Postoperative management depends heavily on the rigidity of the fixation.
1. Phase I (0-2 weeks): Volar splint immobilization. Immediate active range of motion of the digits, elbow, and shoulder is mandatory to prevent stiffness and CRPS.
2. Phase II (2-6 weeks): Transition to a removable orthosis. Gentle active and active-assisted wrist ROM and forearm rotation begin.
3. Phase III (6-12 weeks): Progressive strengthening begins once radiographic evidence of graft incorporation and osteotomy union is observed.

Complications

  • Nonunion/Delayed Union: Particularly at the graft-host interface. Mitigated by rigid fixation and meticulous graft preparation.

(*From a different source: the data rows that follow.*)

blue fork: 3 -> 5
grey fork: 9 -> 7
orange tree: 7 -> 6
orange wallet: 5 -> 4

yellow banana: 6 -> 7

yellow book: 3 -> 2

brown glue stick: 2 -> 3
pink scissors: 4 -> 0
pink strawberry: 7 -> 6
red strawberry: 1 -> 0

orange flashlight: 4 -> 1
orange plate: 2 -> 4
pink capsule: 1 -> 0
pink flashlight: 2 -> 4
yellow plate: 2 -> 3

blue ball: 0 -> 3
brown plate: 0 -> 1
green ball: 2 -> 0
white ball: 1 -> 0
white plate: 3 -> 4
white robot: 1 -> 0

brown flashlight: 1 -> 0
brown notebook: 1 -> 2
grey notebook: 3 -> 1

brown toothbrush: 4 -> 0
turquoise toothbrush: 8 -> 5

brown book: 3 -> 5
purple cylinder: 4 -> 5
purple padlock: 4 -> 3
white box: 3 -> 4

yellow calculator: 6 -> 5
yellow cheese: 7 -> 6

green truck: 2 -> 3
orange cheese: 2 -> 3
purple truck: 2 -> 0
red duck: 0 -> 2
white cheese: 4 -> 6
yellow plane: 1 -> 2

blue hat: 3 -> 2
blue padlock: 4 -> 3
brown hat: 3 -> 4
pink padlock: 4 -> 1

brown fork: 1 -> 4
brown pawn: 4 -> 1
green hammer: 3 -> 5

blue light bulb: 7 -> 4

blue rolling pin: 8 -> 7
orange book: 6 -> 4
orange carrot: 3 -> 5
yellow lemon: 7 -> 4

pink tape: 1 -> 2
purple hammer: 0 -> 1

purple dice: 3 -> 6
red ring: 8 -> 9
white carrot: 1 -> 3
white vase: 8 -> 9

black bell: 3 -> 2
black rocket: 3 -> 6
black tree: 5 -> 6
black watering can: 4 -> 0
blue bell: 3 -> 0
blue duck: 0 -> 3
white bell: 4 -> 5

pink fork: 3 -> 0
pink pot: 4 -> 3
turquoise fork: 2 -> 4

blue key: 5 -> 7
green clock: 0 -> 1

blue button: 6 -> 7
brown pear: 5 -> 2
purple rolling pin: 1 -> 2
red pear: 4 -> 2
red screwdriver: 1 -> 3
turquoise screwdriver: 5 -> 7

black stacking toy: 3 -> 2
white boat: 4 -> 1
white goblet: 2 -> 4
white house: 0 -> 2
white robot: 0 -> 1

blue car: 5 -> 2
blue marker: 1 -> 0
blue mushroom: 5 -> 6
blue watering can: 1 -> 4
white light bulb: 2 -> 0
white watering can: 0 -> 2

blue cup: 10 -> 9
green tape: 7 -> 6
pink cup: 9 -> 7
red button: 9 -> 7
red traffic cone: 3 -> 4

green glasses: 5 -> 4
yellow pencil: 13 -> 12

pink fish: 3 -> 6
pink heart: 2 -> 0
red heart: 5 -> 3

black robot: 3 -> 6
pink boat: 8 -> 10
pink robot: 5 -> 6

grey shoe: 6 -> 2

  • Hardware Prominence/Tendon Irritation: More common with dorsal plating. Volar plates can irritate flexor tendons if placed distal to the watershed line.
  • Loss of Correction: Can occur in severely osteoporotic bone if locking technology is not utilized or if the structural graft collapses.
  • Median Nerve Neuropathy: Prophylactic carpal tunnel release should be considered during the index procedure if preoperative symptoms existed or if significant volar translation is performed during correction.